Batıdan doğuya, kuzeyden güneye, dünyayı yöneten, yönlendiren, gerektiğinde kendi çıkarları için ekonomik kriz ve savaşlar çıkartan, ülkeleri işgâl eden, milyonlarca insanı öldürdüğü halde hiçbir hesap vermeyen yüzde beşlik azgın azınlıklar nedense hep iyi eğitim almış kişilerden oluşuyor.
Dünyaya, yeryüzüne, insanlığa iyiliği, güzelliği, adaleti, eşitliği, huzuru, mutluluğu, barışı, kardeşliği, dostluğu, sevgi, şefkat ve merhameti taşımak ve yaşatmakla görevli olan, bunun için halife sıfatıyla görevlendirilen ve eşrefi mahlukat / yaratılmışların en şereflisi / üstünü olan insan ne yapıyor böyle sahi?

Utanmadıktan sonra istediğini yap, buyurmuş Allah Rasülü.

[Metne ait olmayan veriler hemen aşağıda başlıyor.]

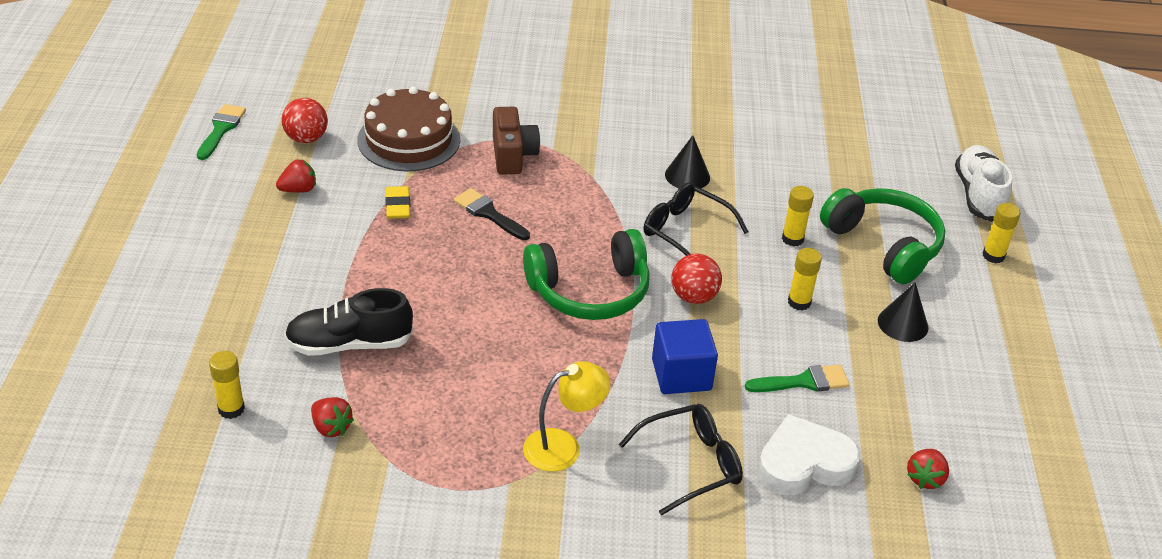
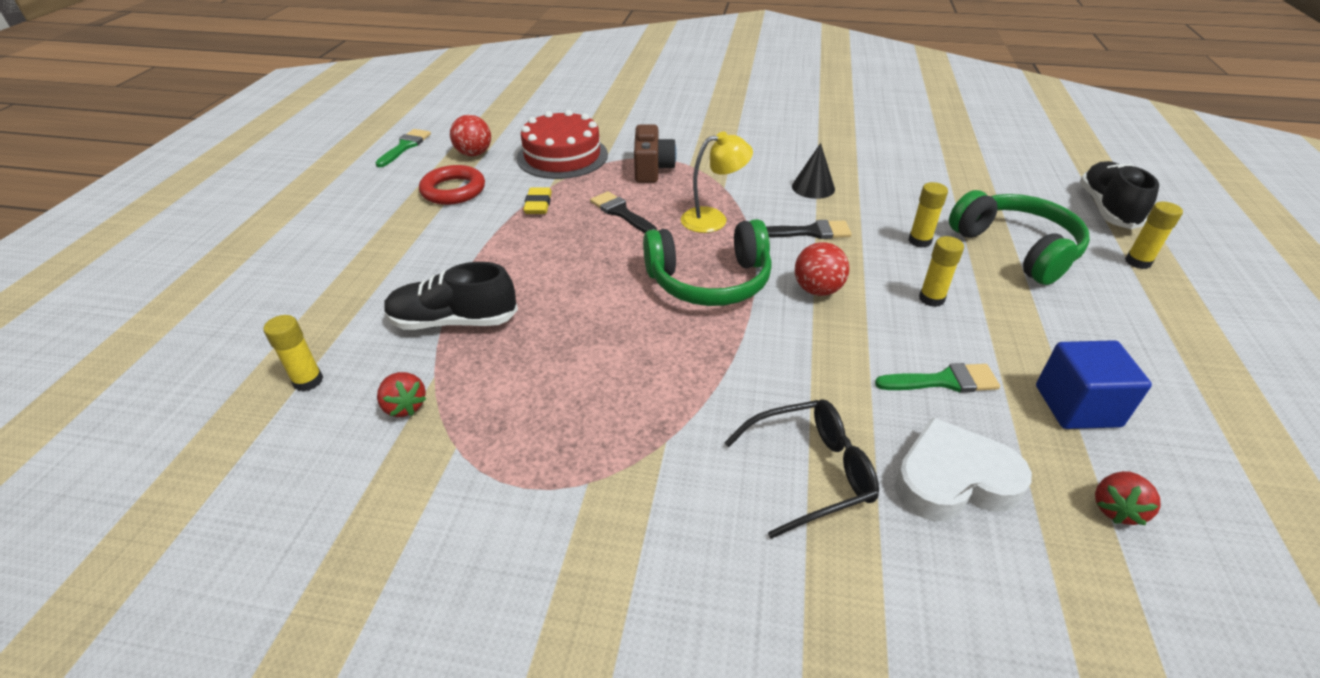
camera: 10 degrees right, 0 degrees up
(298, 190) = (453, 190): red strawberry -> red ring
(409, 140) = (562, 156): brown cake -> red cake
(563, 446) = (659, 442): yellow lamp -> yellow lamp (713, 219)
(681, 375) = (802, 367): blue cube -> blue cube (1077, 406)
(685, 232) = (810, 232): black glasses -> black brush
(903, 324) = (1051, 324): black cone -> none
(978, 195) = (1107, 209): white shoe -> black shoe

Edepsizin edebi egemen oldu dünyaya.

Ahlaksız, kendi ahlakına uymayandır, diye bir söz okumuştum, hangi kitaptaydı hatırlamıyorum.    

Şapkamızı önümüze koyup düşünmek lazım derin derin.

Kur’an boşuna sormuyor: 

“Nereye bu gidiş, nereye gidiyorsunuz?”